Rubio: States, Not Washington, Should Lead Anti-Poverty Programs

Katrina Trinko /

Florida senator Marco Rubio (R., Fla.) wants to see the states, not Washington, manage more of the programs directed at helping low-income Americans.

“I am proposing that we turn Washington’s anti-poverty programs – and the trillions spent on them – over to the states,” the Florida Republican said in a speech at the Capitol today.

“Our anti-poverty programs should be replaced with a revenue neutral Flex Fund,” Rubio continued. “We would streamline most of our existing federal anti-poverty funding into one single agency.

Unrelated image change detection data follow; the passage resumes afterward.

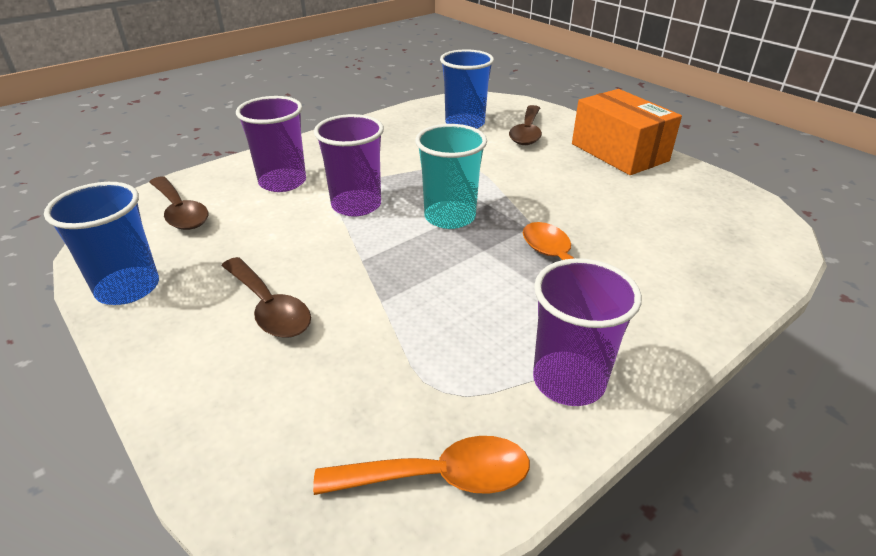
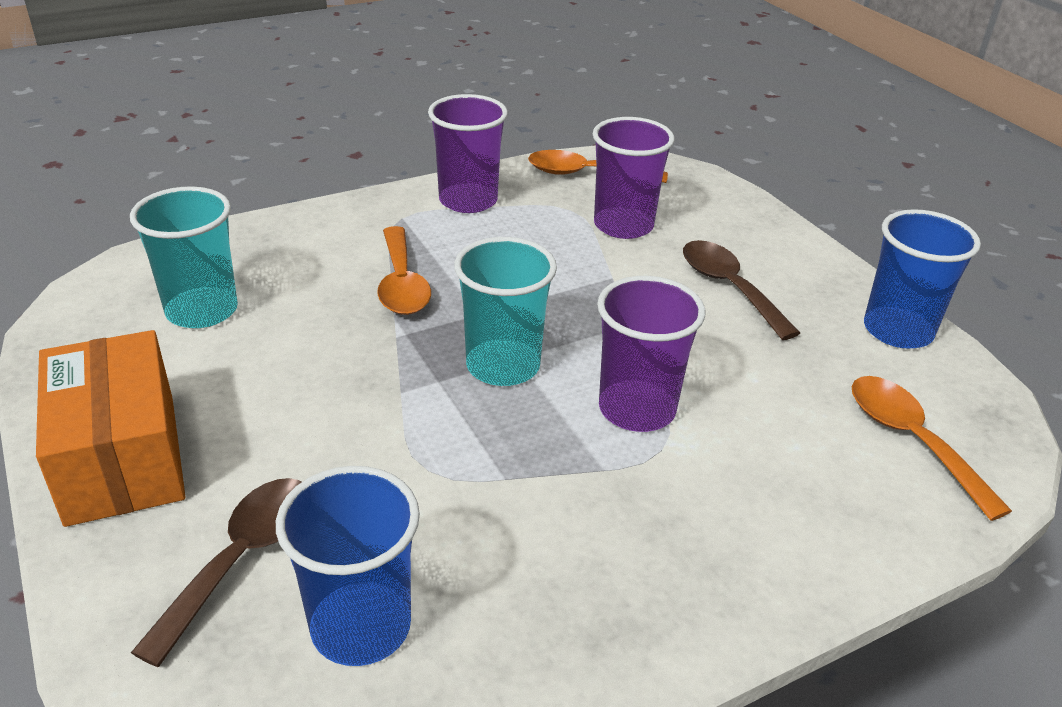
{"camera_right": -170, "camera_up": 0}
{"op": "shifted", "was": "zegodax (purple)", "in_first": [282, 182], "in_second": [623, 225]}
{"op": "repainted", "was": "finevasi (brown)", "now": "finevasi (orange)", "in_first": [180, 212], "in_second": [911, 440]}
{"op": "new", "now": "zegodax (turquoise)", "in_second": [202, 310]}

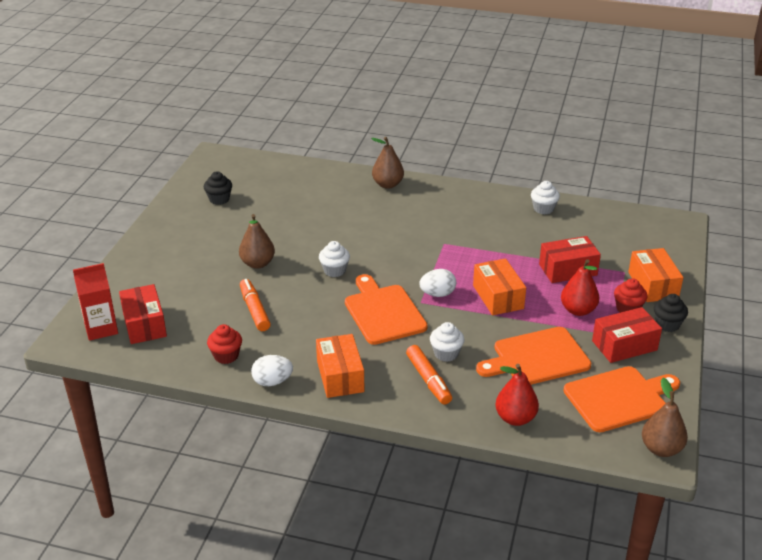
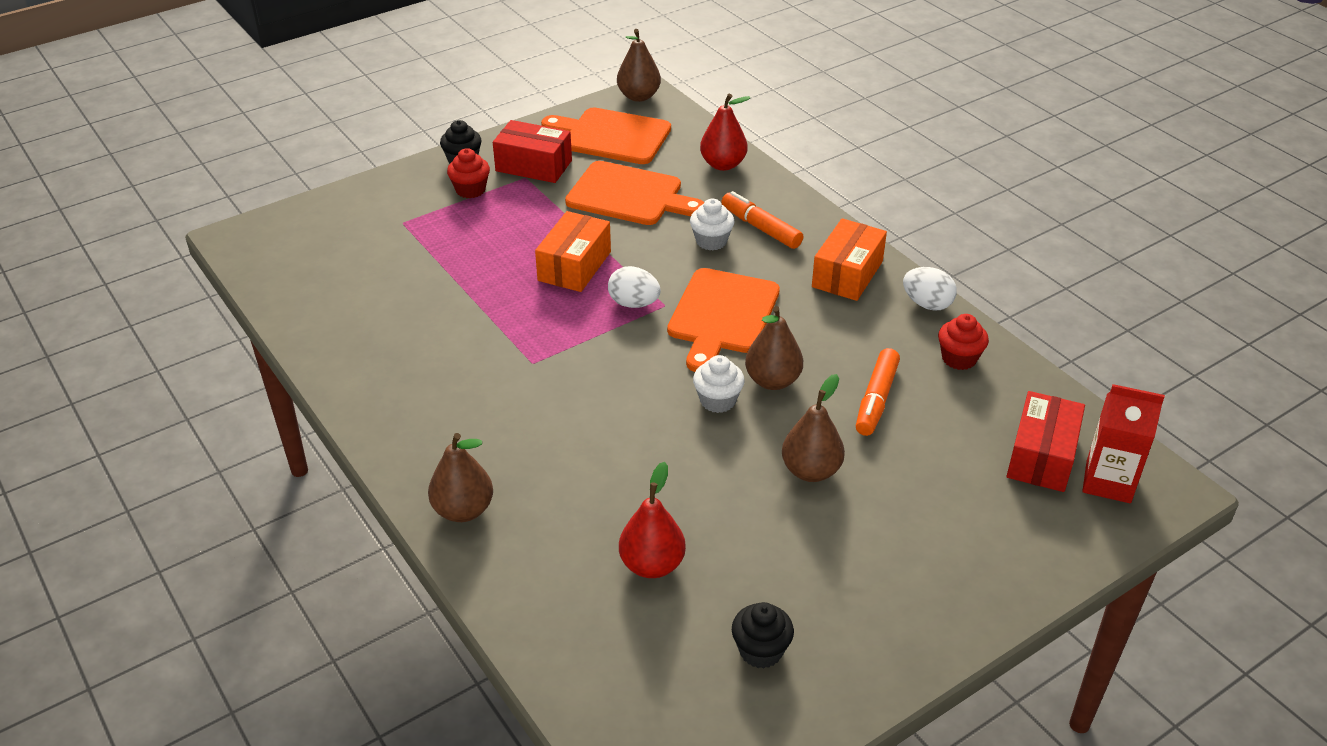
{"camera_right": -140, "camera_up": 5}
{"op": "gone", "was": "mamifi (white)", "in_first": [543, 209]}
{"op": "gone", "was": "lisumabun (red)", "in_first": [568, 270]}
{"op": "gone", "was": "lisumabun (orange)", "in_first": [653, 285]}
{"op": "shifted", "was": "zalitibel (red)", "in_first": [578, 310], "in_second": [652, 565]}
{"op": "rotated", "was": "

Then each year, these Flex Funds would be transferred to the states so they can design and fund creative initiatives that address the factors behind inequality of opportunity.”

Rubio also called on lawmakers to “pursue reforms that encourage and reward work
via legislation that will “replace the earned income tax credit with a federal wage enhancement for qualifying low-wage jobs.”

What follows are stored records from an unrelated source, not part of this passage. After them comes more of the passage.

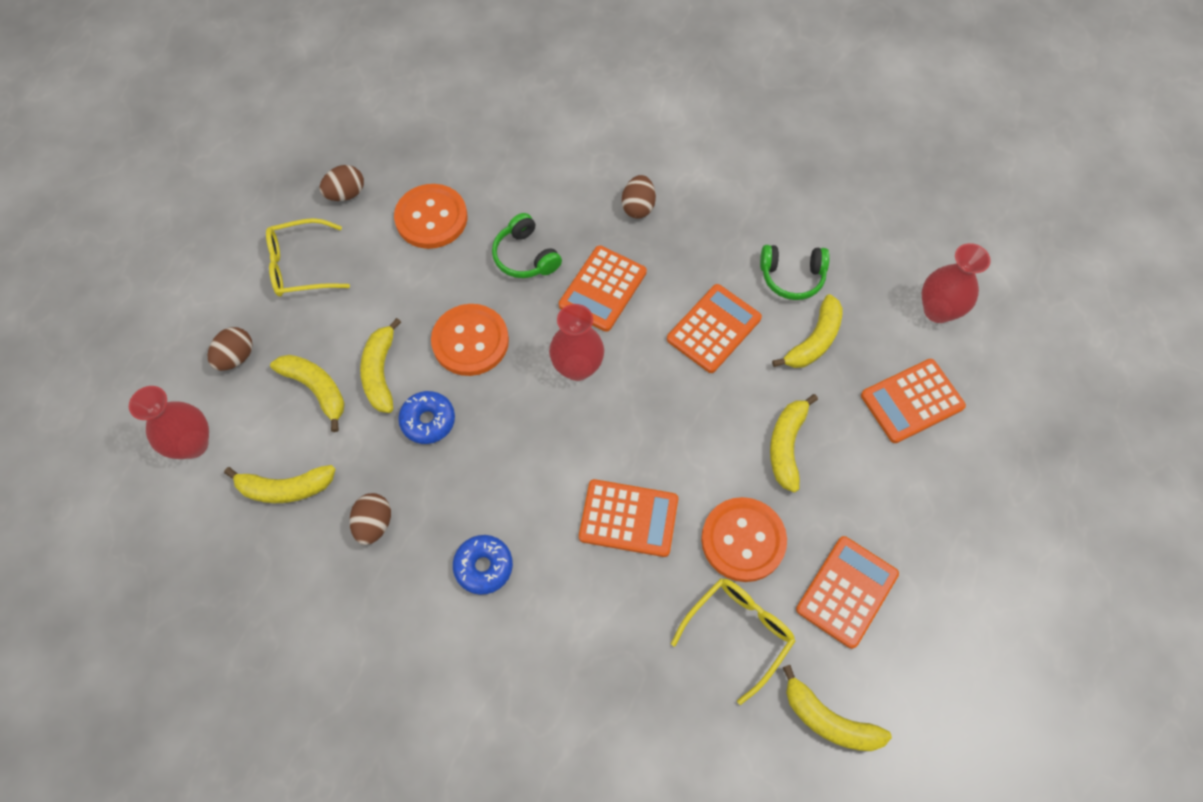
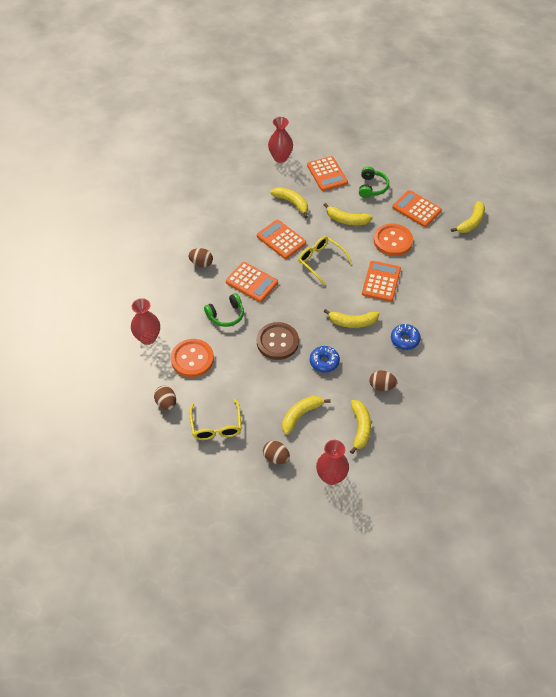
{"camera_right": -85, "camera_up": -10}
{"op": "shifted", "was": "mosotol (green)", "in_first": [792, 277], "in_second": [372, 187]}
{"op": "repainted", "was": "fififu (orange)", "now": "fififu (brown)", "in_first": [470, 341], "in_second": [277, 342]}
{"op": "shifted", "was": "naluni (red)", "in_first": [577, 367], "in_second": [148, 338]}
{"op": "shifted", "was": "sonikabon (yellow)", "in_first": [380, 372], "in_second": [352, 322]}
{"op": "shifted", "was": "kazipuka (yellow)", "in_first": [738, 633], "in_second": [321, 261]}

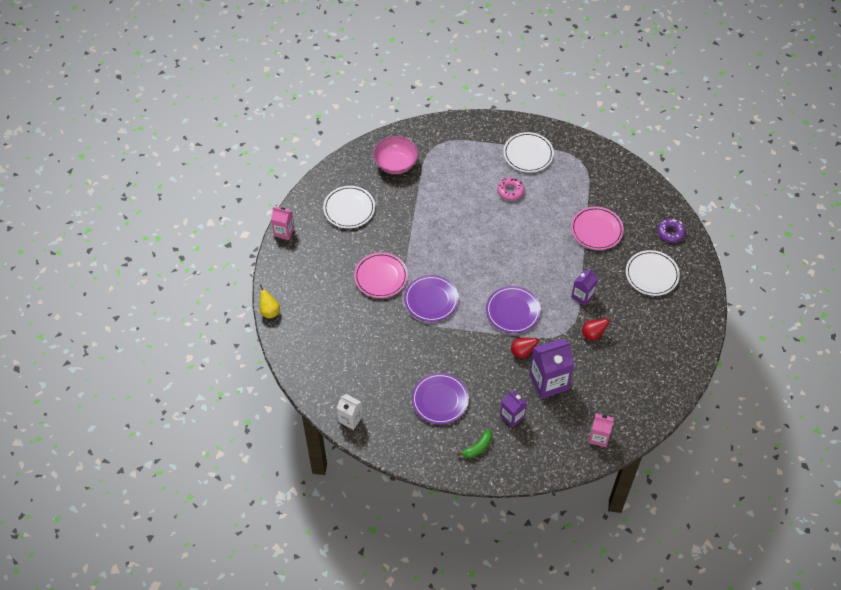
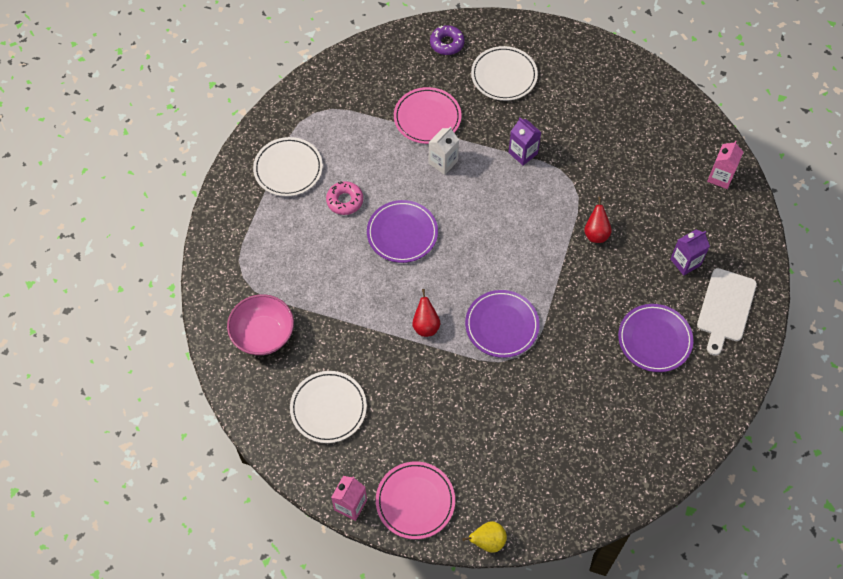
{"camera_right": -80, "camera_up": 5}
{"op": "shifted", "was": "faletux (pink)", "in_first": [381, 277], "in_second": [415, 501]}
{"op": "shifted", "was": "faletux (purple)", "in_first": [513, 311], "in_second": [402, 233]}
{"op": "shifted", "was": "zalitibel (red)", "in_first": [593, 334], "in_second": [426, 326]}
{"op": "gone", "was": "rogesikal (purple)", "in_first": [548, 382]}
{"op": "shifted", "was": "rogesikal (white)", "in_first": [350, 419], "in_second": [443, 162]}
{"op": "swapped", "was": "sonikabon (green)", "now": "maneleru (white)", "in_first": [477, 447], "in_second": [725, 308]}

“This would allow an unemployed individual,” he continued, “to take a job that pays, say, $18,000 a year – which on its own is not enough to make ends meet – but then receive a federal enhancement to make the job a more enticing alternative to collecting unemployment insurance.”

Rubio presented his plan as alternative to President Obama’s push for raising the minimum wage to $10.10 an hour.

He also decried the amount of attention income inequality — which the White House has been highlighting — was receiving compared to economic mobility.

“Yes, the cashier at a fast food chain makes significantly less than the company’s CEO,” Rubio remarked. “The problem we face is not simply the gap in pay between them, but rather that too many of those cashiers are stuck in the same job for years on end, unable to find one that pays better.”

“And it is this lack of mobility, not just income inequality,” he stressed, “that we should be focused on.”